Lord Blunkett attacked “the clique that runs the Labour Party”.
He then suggested Hilary Benn take over.
Unite’s Len McCluskey also turned on Mr Corbyn.
Mr McCluskey claimed Mr Corbyn’s “metropolitan” worldview and failure to apologise for anti-Semitism were critical to producing Labour’s disaster election result.
Speaking to the HuffPost, the Unite general secretary also ripped into future Labour Party leader hopefuls Sir Keir Starmer and Emily Thornberry.
Mr McCluskey suggested they were at fault for the party’s “slow-motion” decision to back a second Brexit referendum.
He said that whoever is elected as the next party leader will have to be “heard in Stoke as well as Stoke Newington”.
Mr Corbyn has said he will not lead the Labour Party into the next general election.
Unite’s 1.2million members can join other unions and 500,000 Labour members in helping decide the outcome of who leads the party after Mr Corbyn.

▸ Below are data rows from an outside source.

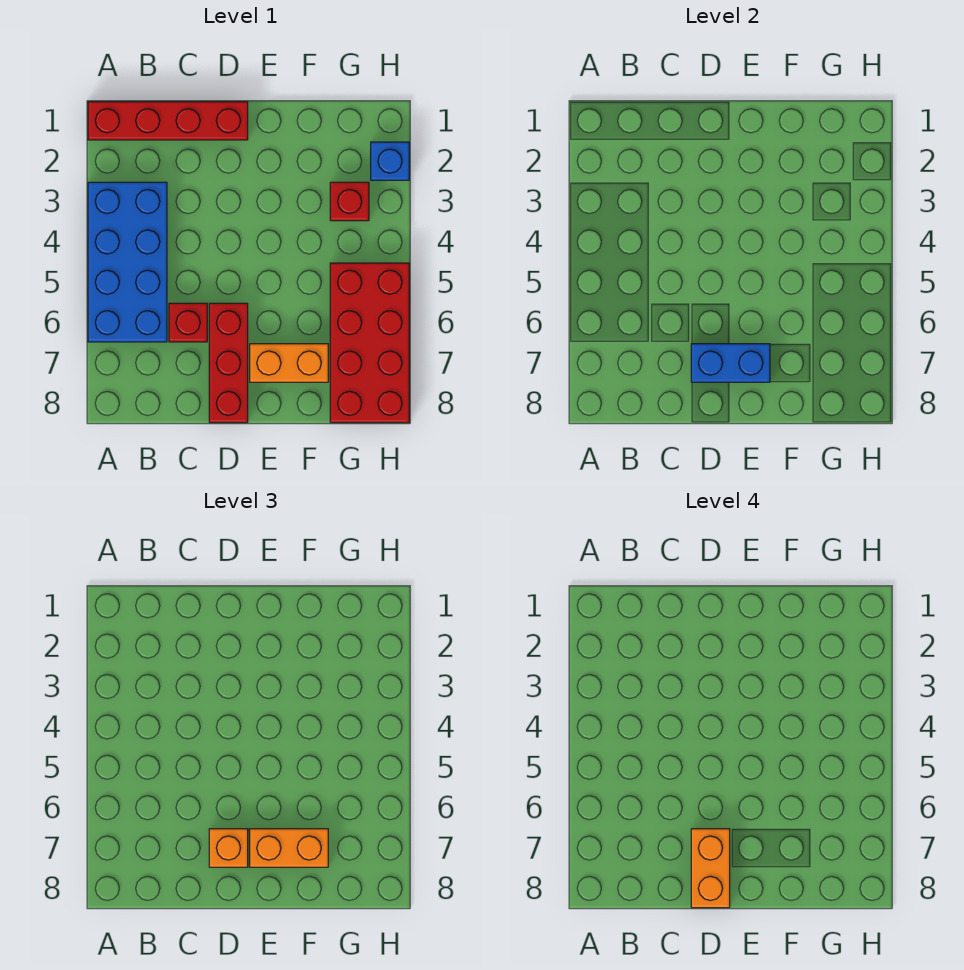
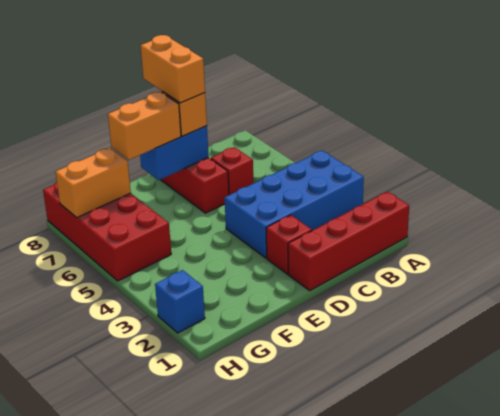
blue brick A3:B6 level 1 -> blue brick A3:D4 level 1
orange brick E7:F7 level 1 -> orange brick G7:H7 level 2
red brick G3 level 1 -> red brick D2 level 1

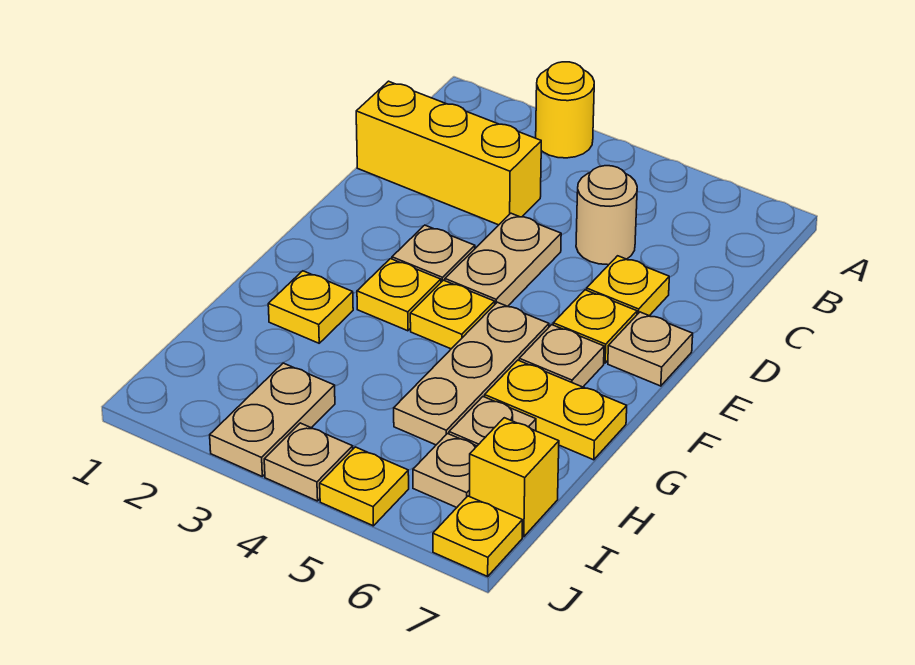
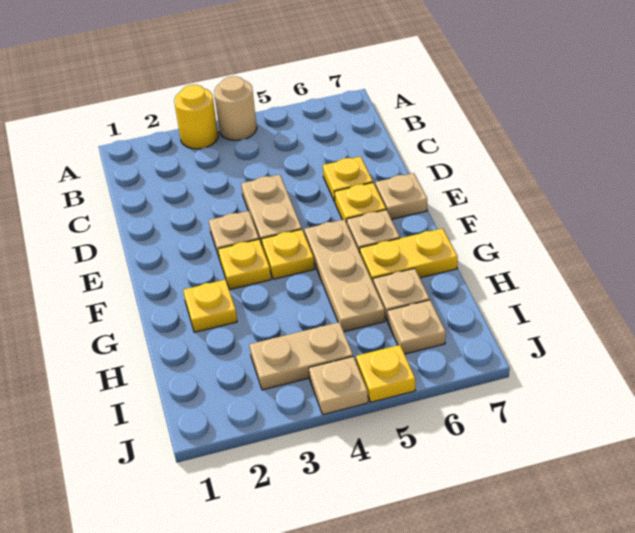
yellow brick C1:C3 level 1 -> none
tan round brick C5 level 1 -> tan round brick A4 level 1
tan plate I3:J3 level 1 -> tan plate I3:I4 level 1
yellow brick I7 level 1 -> none
yellow plate J7 level 1 -> none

Mr McCluskey told the HuffPost: “Labour made mistakes. Firstly, the incontinent rush of policies which appeared to offer everything to everyone immediately, and thereby strained voter credulity as well as obscuring the party’s sense of priorities.
“Secondly, failure to apologise for anti-Semitism in the party when pressed to do so, capping years of mishandling of this question.”
He added: “The next leader needs to understand the communities that gave birth to the labour movement, and realise that the whole country is not very like Labour London.”
Mr McCluskey comments come after he previously told the New Statesmen the Labour manifesto was an “unbelievable offer” and deserves a “massive landslide” – back in November.